I have a dataset which contains a snapshot of data from an external system for each month. Every month we add a new snapshot into the dataset, and the rows have a {Snapshot} field indicating the month it relates to. The rows in each snapshot have an {ID} field.
I am trying to add a calculated field, which will tell me if an {ID} value in one month, was in the snapshot data from the previous month? If it was, then the field should return “Existing”, otherwise it returns “New”.
I suspect I need a lag function to do this, but I cannot get this working - either the field shows “Unavailable” in the dataset, or I cannot visualise the breakdown of New/Existing per snapshot month.
For the October snapshot there are 3 items (A, B and C). For the November snapshot there are 4 items - A, B and C are “Existing”, D is “New” since the ID didn’t exist in the October snapshot.
The idea is that I would have a table visual, grouped by Snapshot date, and under each date group I would have a count of the number of Existing/New items within each snapshot. November would show 3 existing and 1 new.
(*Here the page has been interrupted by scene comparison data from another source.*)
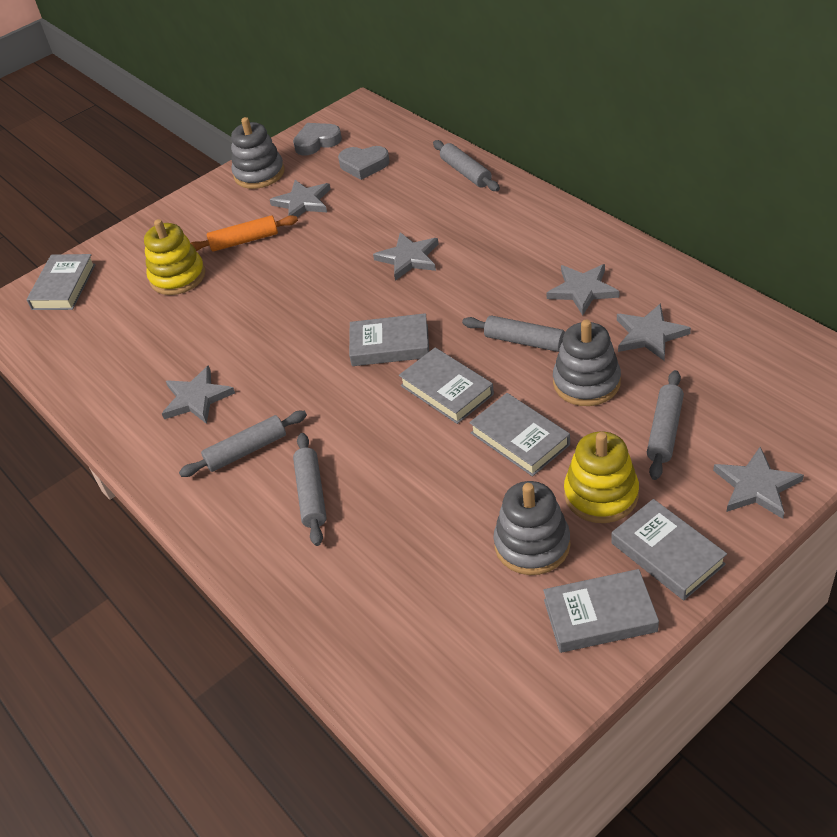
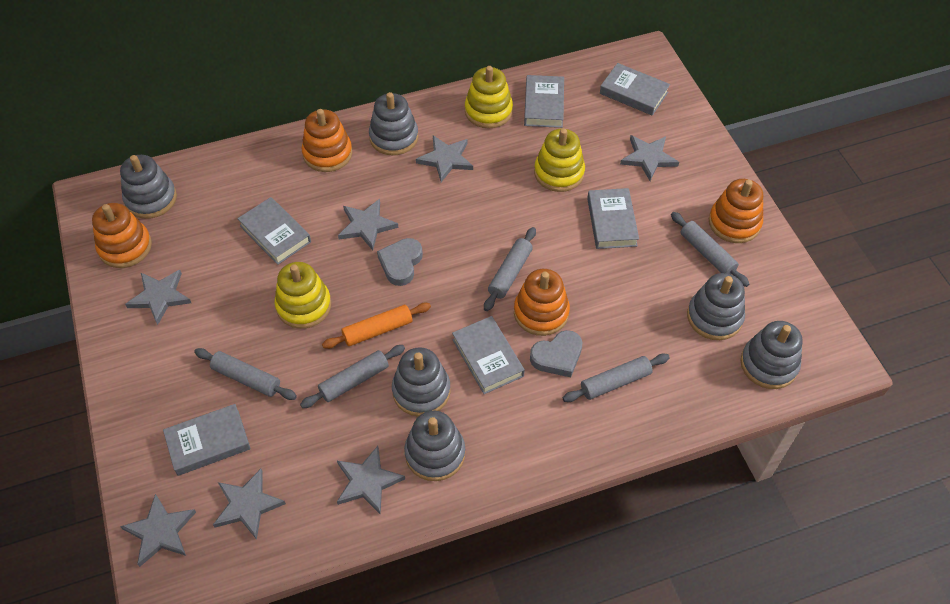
grey stacking toy: 3 -> 6
grey star: 6 -> 7
orange stacking toy: 0 -> 4
yellow stacking toy: 2 -> 3

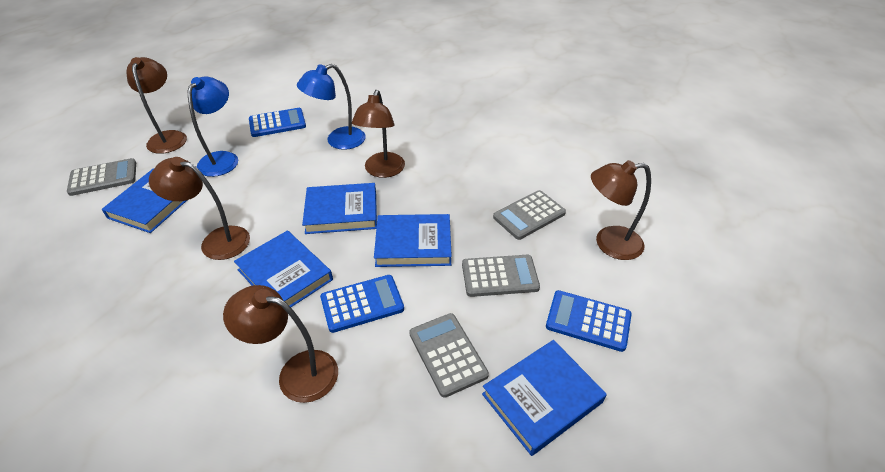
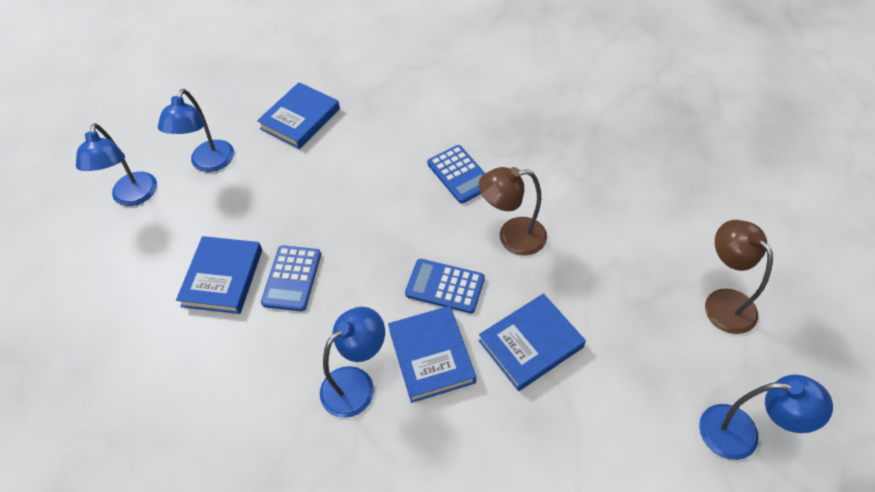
blue book: 5 -> 4
blue lamp: 2 -> 4
brown lamp: 5 -> 2
grey calculator: 4 -> 0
October would show 3 existing (because there is no previous month of snapshot data, so we assume it was existing).
Hopefully this is something I can calculate at the dataset level, rather than an analysis-level calculation or having to setup the aggregation on the visual itself (as we will be using the same query across multiple analyses/dashboards).
Can you try to use the rank function to calculate a snapshot number based on the date in ascending order? If the snapshot number is 1, you know it’s a new item. Otherwise, it’s an existing item. You should be able to do it at the dataset level.